Read the series introduction /// Find the rest of the series 


#07 Roanne Oberholzer (Moodley)

 

City: Durban
School: Graduate School of Architecture, University of Johannesburg
Year graduated: 2019

 

Oberholzer Roanne

Roanne Oberholzer studied her architecture undergrad course at the University of Pretoria during the Fees Must Fall movement which profoundly impacted her understanding of space, ownership and access. In 2017 she interned at Asiye eTafuleni, an NPO that works alongside informal traders in Durban’s Warwick Junction. She is currently working at Lead Architects, teaching design at UKZN and freelancing as a researcher and designer based in Durban. She is interested in how the use of architecture evades the architect’s control, and the political tool of events as a way to build with the body. She was our main collaborator for The Funambulist 28 (March-April 2020) Our Battles, for which she produced no less than 27 drawings.

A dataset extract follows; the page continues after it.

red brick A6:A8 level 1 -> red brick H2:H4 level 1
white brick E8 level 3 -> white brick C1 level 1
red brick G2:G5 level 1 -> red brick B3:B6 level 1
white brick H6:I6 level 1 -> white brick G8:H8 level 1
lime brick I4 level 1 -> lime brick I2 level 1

Project /// THE TWIN TRANSCRIPTS & MAKHZEN

Architecture primarily acts as a tool to organise bodies in space (Léopold’s definition which  literally made me sigh in relief when I first read it in Undergrad). However, some of the most revolutionary moments in architecture’s history have been when these bodies revolt against this organisation: occupying space they were not supposed to, erecting banners/signs/flags that were not meant to be visible in a public space, pulling down statues that were made to be permanently upright and above us. Additionally, the way people use architecture in everyday scenarios – sleeping on a public bench, sitting on a window sill, climbing a downpipe- has always been beyond the control of the architect. My work asks if we can write architecture in the same way that we read it- as a series of events in space mediated by our bodies, and by doing so, find a language for architecture that is more free from the systems that so often co-opt it for their own purposes.

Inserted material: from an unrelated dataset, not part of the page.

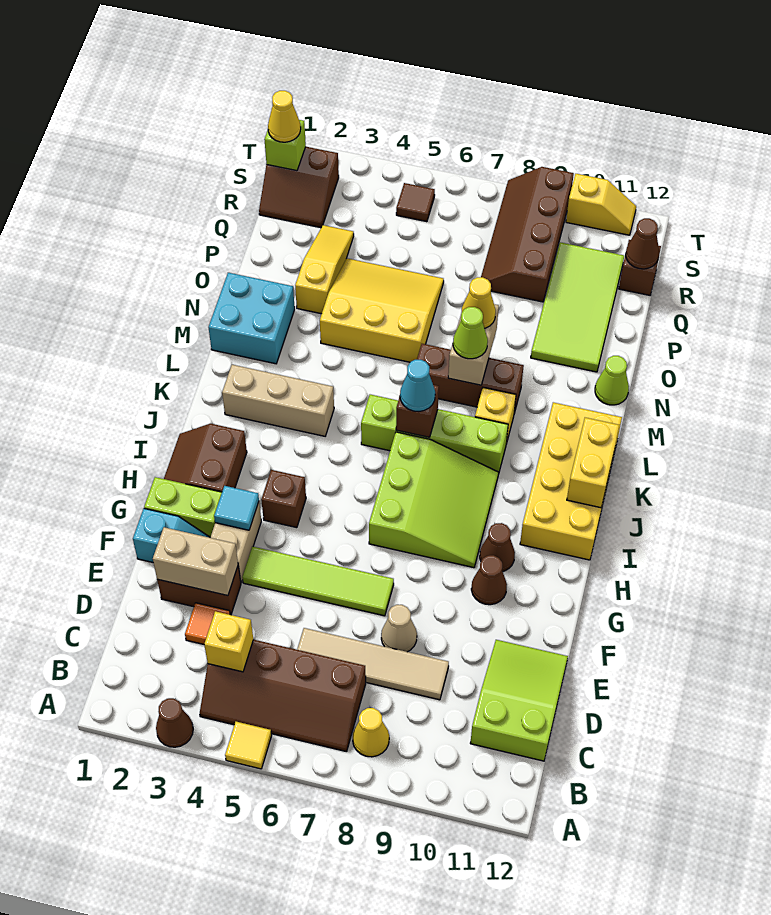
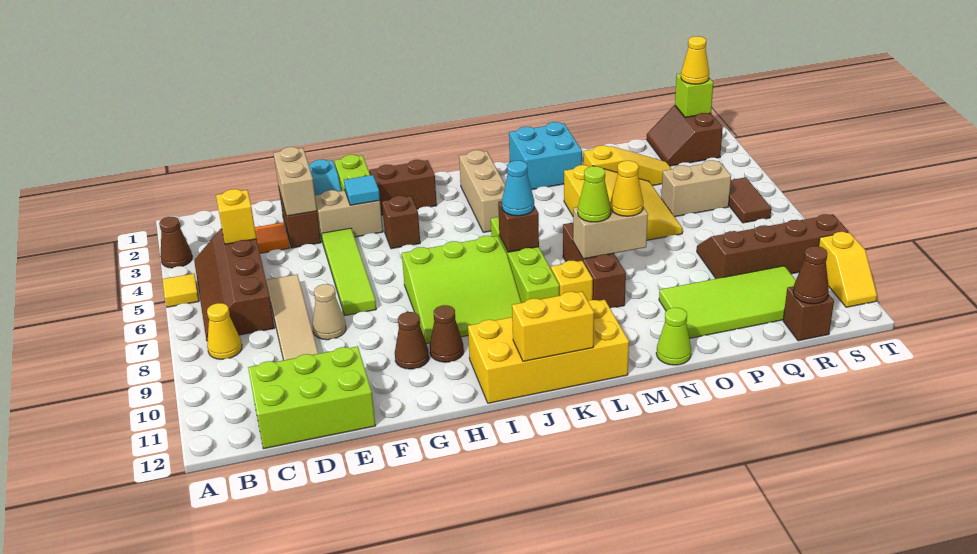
lime slope C11:E12 level 1 top C -> lime brick C11:E12 level 1
none -> tan brick Q5:R5 level 1
brown tile S5 level 1 -> brown tile S5:S6 level 1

This means that my work never analyses or proposes spaces (whether this is the space of my site, a page, a street, or a mouth) outside of an action/event/situation that happens in it. The space, object and action always work together. It also means that I try to draw events with a research rigour that illustrates my belief in their ability to be as nuanced, constructed, specific and political as architecture is.

The Twin Transcripts, completed in 2018, re-imagines an event that was duplicated from Mainland France to one of it’s ‘overseas departments’ Reunion Island: Bastille Day, later renamed National French Day. France’s colonial act of replicating a national event which originated as a revolutionary event in one of its territories as a display of power was the precarious starting point for this project. Drawing references from the political act of twinning cities after WWII in hope of reconciliation, Egypt’s gift of one Luxor Obelisk twin to France, Paul Vergès’ arrest for attacking the integrity of the state, and the fall of the Vendome Column, the project imagines a revolutionary Bastille Day Parade in Reunion Island.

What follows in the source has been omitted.